Jamie Luguri and Lior Strahilevitz, both of Chicago, have written Shining a Light on Dark Patterns. Here is the abstract:

Dark patterns are user interfaces whose designers knowingly confuse users, make it difficult for users to express their actual preferences, or manipulate users into taking certain actions. They typically exploit cognitive biases and prompt online consumers to purchase goods and services that they do not want, or to reveal personal information they would prefer not to disclose. Research by computer scientists suggests that dark patterns have proliferated in recent years, but there is no scholarship that examines dark patterns’ effectiveness in bending consumers to their designers’ will. This article provides the first public evidence of the power of dark patterns. It discusses the results of the authors’ large-scale experiment in which a representative sample of American consumers were randomly assigned to a control group, a group that was exposed to mild dark patterns, or a group that was exposed to aggressive dark patterns. All groups were told they had been automatically enrolled in an identity theft protection plan, and the experimental manipulation varied what acts were necessary for consumers to decline the plan. Users in the mild dark pattern condition were more than twice as likely to remain enrolled as those assigned to the control group, and users in the aggressive dark pattern condition were almost four times as likely to remain enrolled in the program. There were two other striking findings. First, whereas aggressive dark patterns generated a powerful backlash among consumers, mild dark patterns did not – suggesting that firms employing them generate substantial profits. Second, less educated subjects were significantly more susceptible to mild dark patterns than their well-educated counterparts. Both findings suggest that there is a particularly powerful case for legal interventions to curtail the use of mild dark patterns.

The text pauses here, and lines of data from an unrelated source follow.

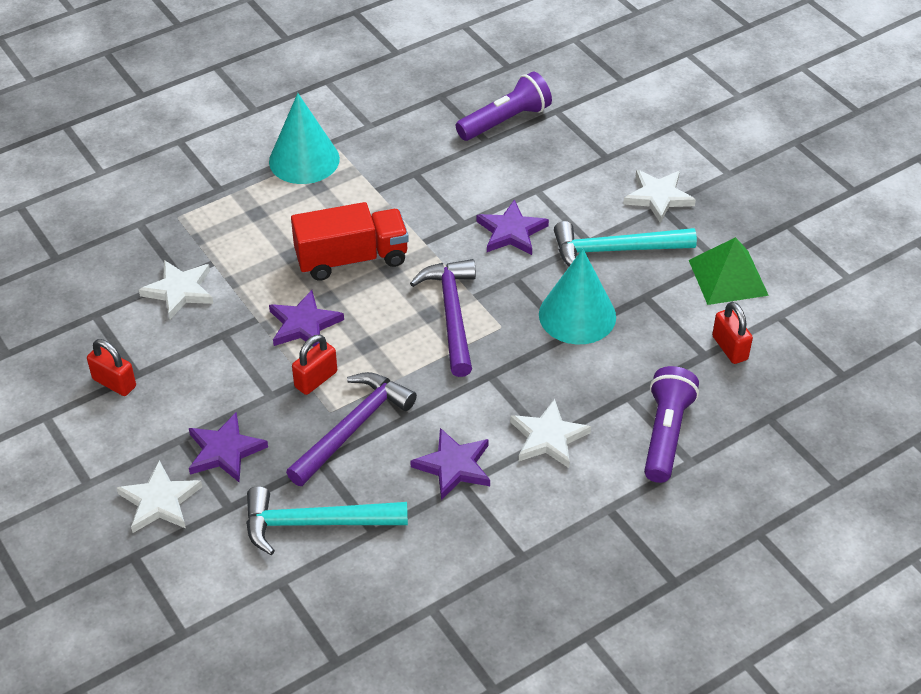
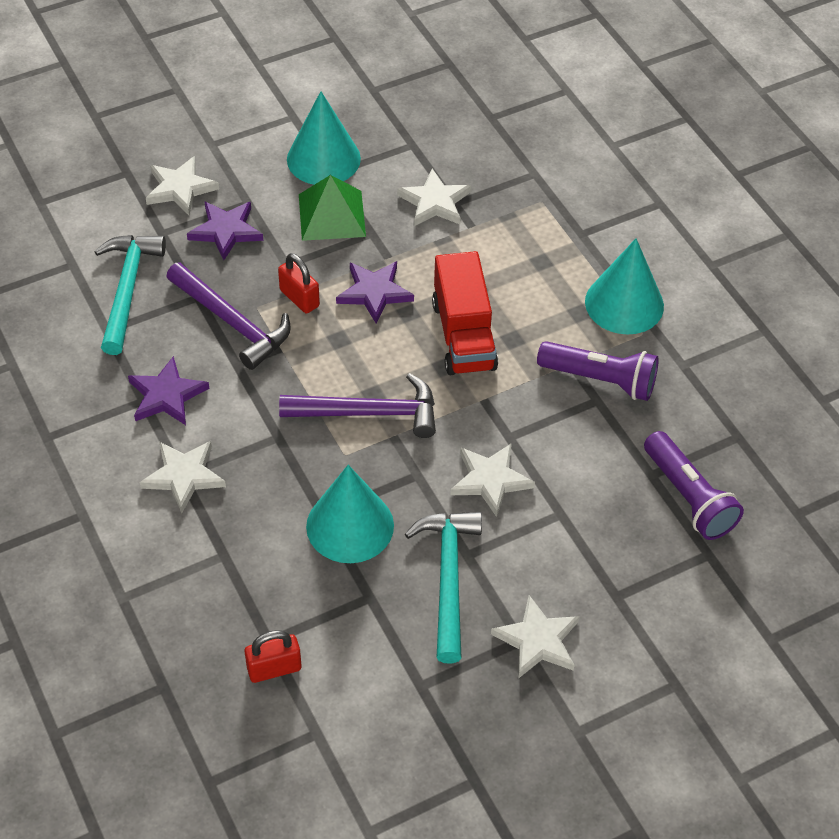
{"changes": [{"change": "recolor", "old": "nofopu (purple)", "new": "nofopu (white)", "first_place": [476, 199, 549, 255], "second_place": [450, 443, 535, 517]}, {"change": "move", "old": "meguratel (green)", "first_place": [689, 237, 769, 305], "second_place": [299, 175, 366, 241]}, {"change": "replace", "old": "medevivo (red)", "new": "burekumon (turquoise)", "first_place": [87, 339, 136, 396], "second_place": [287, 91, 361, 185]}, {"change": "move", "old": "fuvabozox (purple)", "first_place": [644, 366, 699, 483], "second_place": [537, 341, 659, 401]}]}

The article concludes by examining legal frameworks for ameliorating the dark patterns problem. Many dark patterns appear to violate federal and state laws restricting the use of unfair and deceptive practices in trade. Moreover, in those instances where consumers enter into contracts after being exposed to dark patterns, their consent could be deemed voidable under contract law principles. The article proposes a quantitative bright-line rule for identifying impermissible dark patterns. Dark patterns are presumably proliferating because firms’ secret and proprietary A-B testing has revealed them to be profit maximizing. We show how similar A-B testing can be used to identify those dark patterns that are so manipulative that they ought to be deemed unlawful.